The Old Ashburn Place by Margaret Flint won the Dodd Mead Pictorial Review Best First Novel of 1935 prize, and the author went on to write numerous other books. Several of the authors' grandchildren -- Leslie S. Lebl, Sara M. Barnacle and Istoria President Matthew T. Sternberg -- worked to bring The Old Ashburn Place to 21st century readers after Ms. Flint's novels went out of print. It is now available as an ebook through Istoria Books. Below is a roundtable discussion among the three grandchildren about their grandmother and this project. Matthew and Leslie are siblings; Sara is their cousin. 

Did you read The Old Ashburn Place or any of your grandmother's novels in print?

MTS: I must admit that until we started this project, the only of Grandma's books I had read was Dress Right, Dress, which I picked up shortly after my mother's death in 2002. I was interested in it because Mom was the model for one of the characters. The Flint books were always on the shelf and I always knew what they were, but they somehow seemed remote -- of another time -- and it didn't occur to me that perhaps they held meaning for me. 
LSL:  I read most of them when I was a teenager -- and didn't care for them very much.  In retrospect, that's hardly surprising, as Grandma's focus was on adult dilemmas.  I thought  then that she was too pessimistic; now I find her depictions spot-on.  
SMB: I read two or three when I was still living in my parents' home, but it wasn't until I inherited my mother's complete collection at her passing in 1999 that I read through them all. My mother read the whole cycle every year. She had been her mother's secretary and research assistant, yes, and household help, up until she went into the WAC. For her, the novels were a very real connection to her own early life and especially to her mother. After reading the novels for myself, I became interested in seeing if any regional publishers would like to republish them. Not. My mother made a scrapbook of her mother's newspapers articles, and I enjoyed reading them -- short vignettes about life in Maine.
        

When do you remember learning your grandmother was a prize-winning novelist? Did your mother tell you?

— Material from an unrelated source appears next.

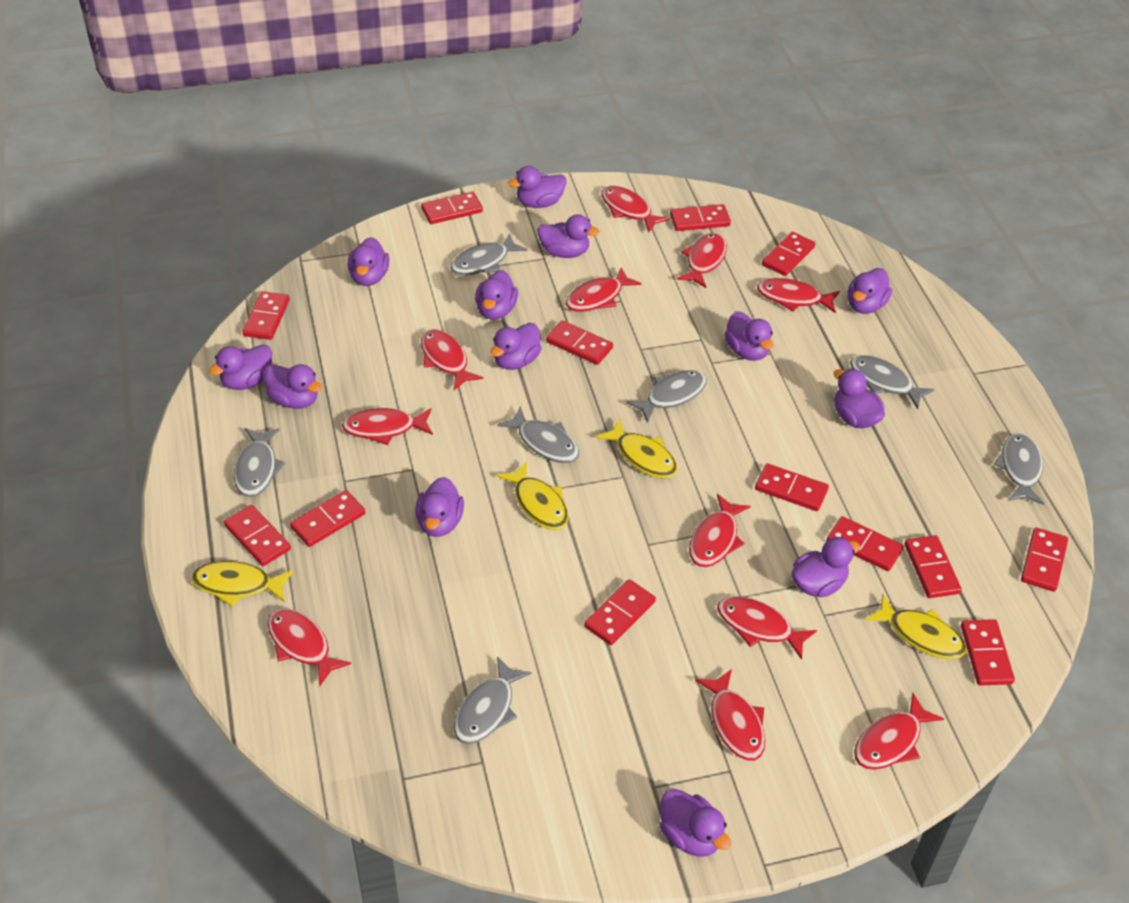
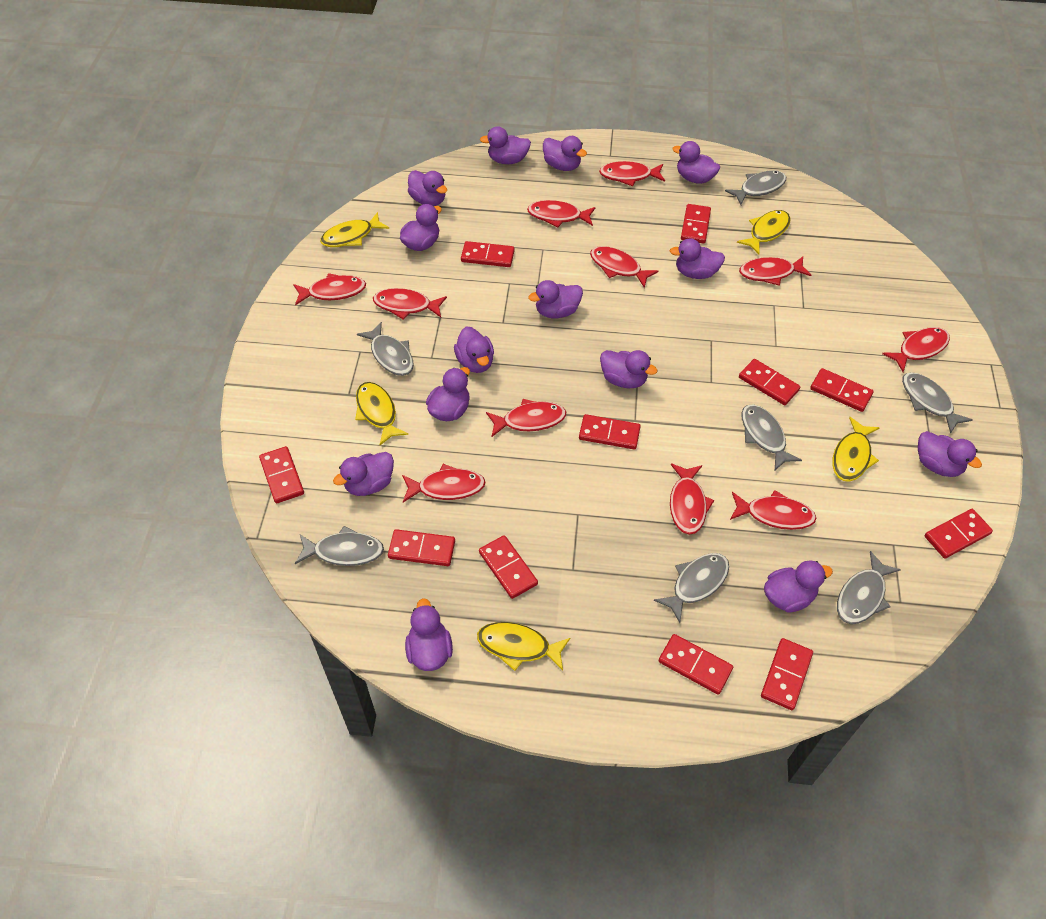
purple duck: 13 -> 14
red domino: 13 -> 11
yellow fish: 4 -> 5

MTS: Mom told me about the prize early on. I don't specifically  remember when. She said that style of novel caught on in the '30s but eventually went out of style. That was the reason she gave for all the books being tightly bunched chronologically with nothing before or after. She also said the publisher had gone bankrupt, although I don't if that's fully accurate, as Dodd Mead didn't go out of business for many more years.
LSL:  Mother told us about Grandma's prize, but also that her life was difficult, despite that success, especially after Grandpa died.
SMB: As far back as my mother could remember, she recalled the clack of her mother's typewriter at night. Margaret Flint got fired up to be a writer in college. She later took a short story writing course but experienced straight rejections for years and years. Her first attempt at a novel was the big success. I suppose my mother or one of the aunts must have told me about it, but the knowledge of the prize has always just been part of my family consciousness.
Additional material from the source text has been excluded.